Saving China

I’m in a mall on Xidan Beidajie, a well known Beijing shopping street, gazing in wonder at the wide, open, white tile spaces that are not filled with happy spenders.

Being a business journalist by trade and a reluctant shopper by nature, it’s not the 12-floor epic, the fully-stocked fantasy land of Chinese and Western shops, the high-end labels, the latest technology, or the entertainment for bored teenagers that I’m geeking out on here.

It’s that at mid-Saturday afternoon in the glossy, clean, anywhere-in-the-world mall most shops are empty (except the Apple store, which is rammed with people) and few people are carrying shopping bags.

It was the same at midday Friday and on Saturday night at shopping street Wangfujing, over near the business and embassy districts.

So if the air-conditioned malls with the cutsie names for each floor (Xidan Beidajie’s eight was ‘dating’, seven was ‘sporty’) are failing to suck in shoppers in upwardly mobile Beijing, is the end nigh?

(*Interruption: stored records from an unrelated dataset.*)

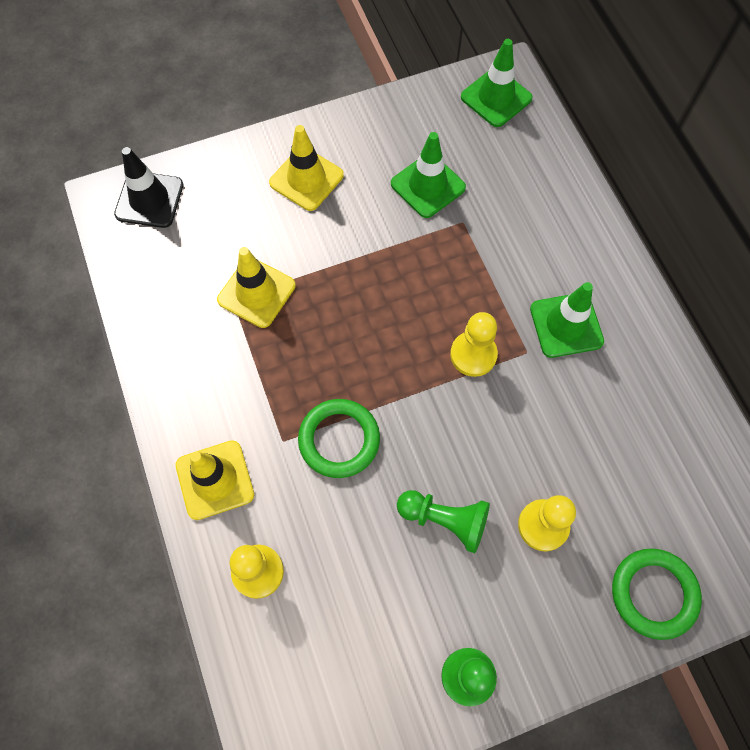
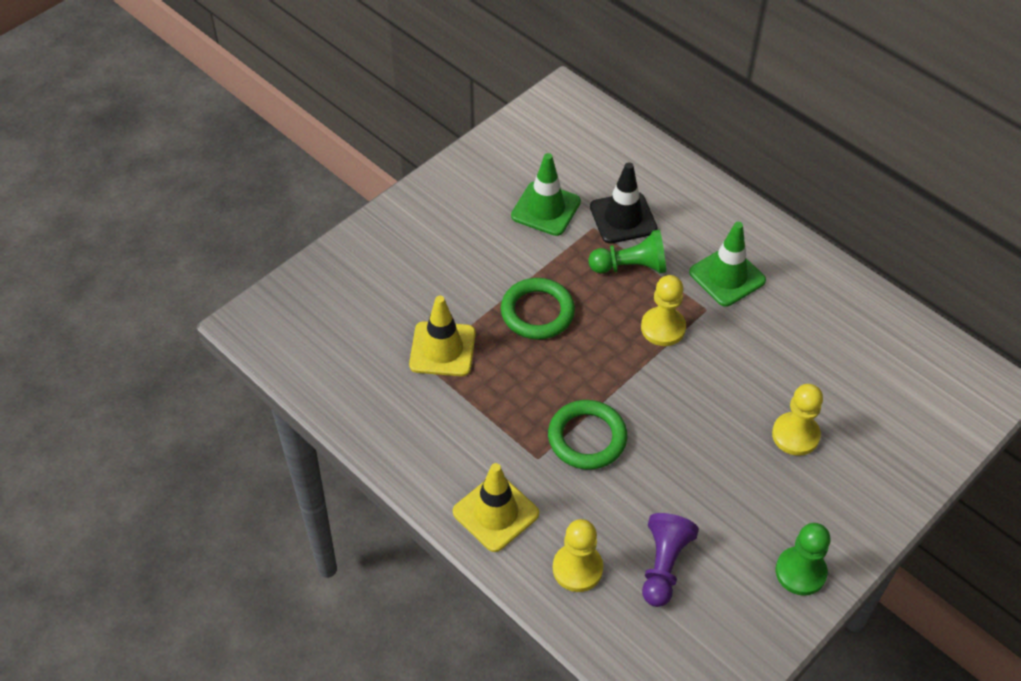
camera: 25 degrees left, 15 degrees down
(149, 200) = (294, 309): black traffic cone -> black traffic cone (623, 218)
(306, 179) = (433, 241): yellow traffic cone -> none
(339, 606) = (663, 565): none -> purple pawn
(445, 520) = (713, 463): green pawn -> green pawn (631, 267)
(496, 98) = (564, 118): green traffic cone -> none
(653, 594) = (910, 449): green ring -> green ring (537, 312)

Not quite. Outside, the el-cheapo food and clothing markets are humming, both pumping with locals and tourists hunting for a bargain or grabbing dinner.

However, if it’s the same in clean and aspirational malls across the country then it’s no wonder China’s latest April retail spending stats – which of course you all read – fell compared to the previous month (they rose year-on-year, but not by as much as everyone expected).

If all those wannabe-affluent Chinese consumers aren’t going to step up and do their bit for the country – that’s by spending money in the shops that pay taxes and sell expensive products – maybe they also aren’t going to be the ones to save China when the property market decays into ignominious rubble.